Michael Bayley, the CEO and president of Royal Caribbean International, said in a press release that the company has seen a “positive reaction” to its Cuba voyages. Travel to the island is expected to continue to grow at a steady rate, with estimates that 2 million U.S travelers could visit Cuba annually by 2025.
The number of U.S. visitors increased by 34% last year to 614,433 travelers. This year, with new airline and cruise services coming on the stream, the Ministry of Tourism estimates the island will receive an additional 100,000 visitors.
The boom in tourism is largely thanks to former U.S. President Obama’s thawing of U.S.-Cuba relations. The Obama administration loosened many of the tough travel restrictions imposed by the U.S. embargo against Cuba. For the first time in almost 50 years, U.S. citizens can freely travel to Cuba without prior approval from the government.
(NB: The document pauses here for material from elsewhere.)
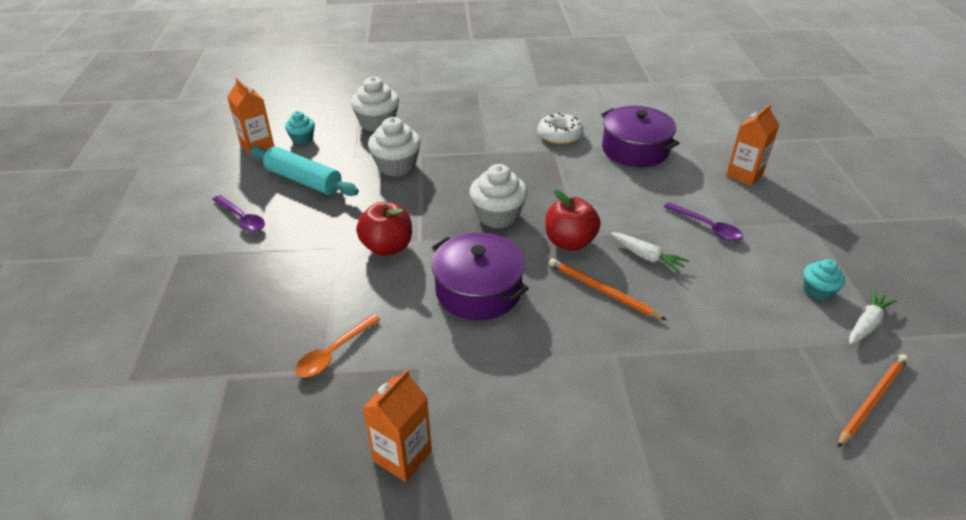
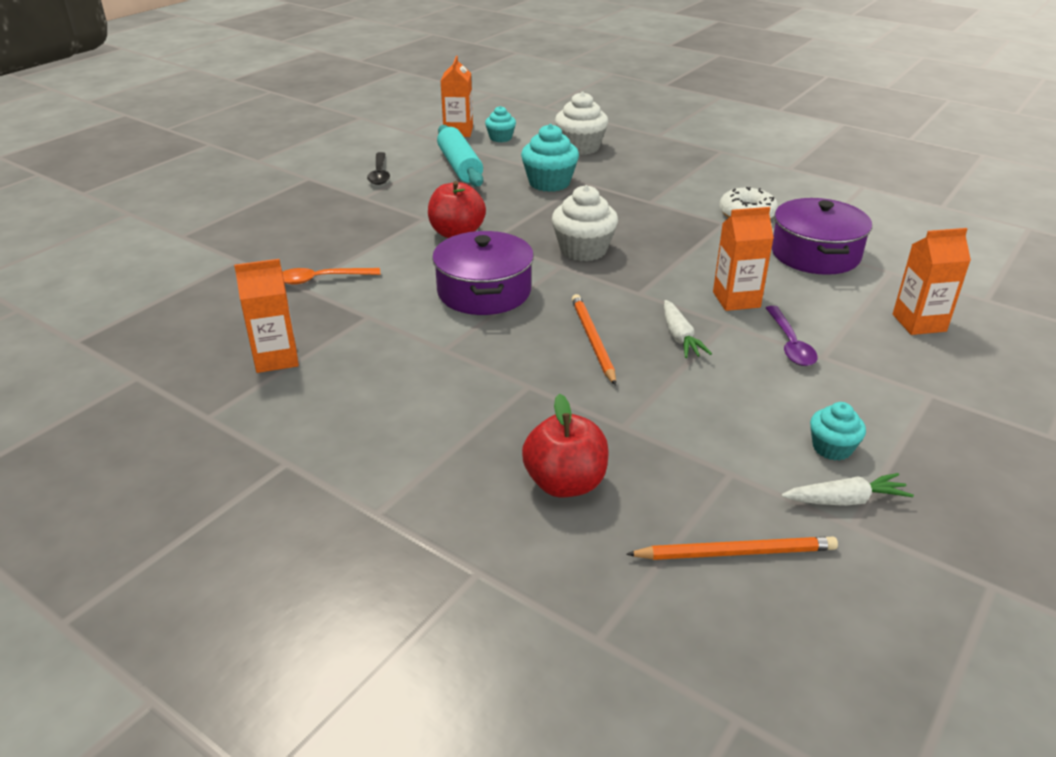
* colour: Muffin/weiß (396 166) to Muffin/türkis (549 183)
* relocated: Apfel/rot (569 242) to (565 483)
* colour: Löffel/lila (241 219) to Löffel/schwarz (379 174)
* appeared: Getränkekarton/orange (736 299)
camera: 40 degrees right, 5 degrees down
However, the visit must fall under one of the 12 categories approved by the U.S. Office of Foreign Assets Control, such as journalistic activity, family visits, religious activities, educational activities, humanitarian projects, official government business, and participation in exhibitions, workshops, public performances, and clinics.
While cruise lines are adding new sailings to Cuba, airlines have been forced to adjust flights to the island because of weak demand. American Airlines was the first to cut flights last year and other airlines, including Silver Airways, Spirit Airlines, and Frontier Airlines, announced plans to completely stop servicing the route.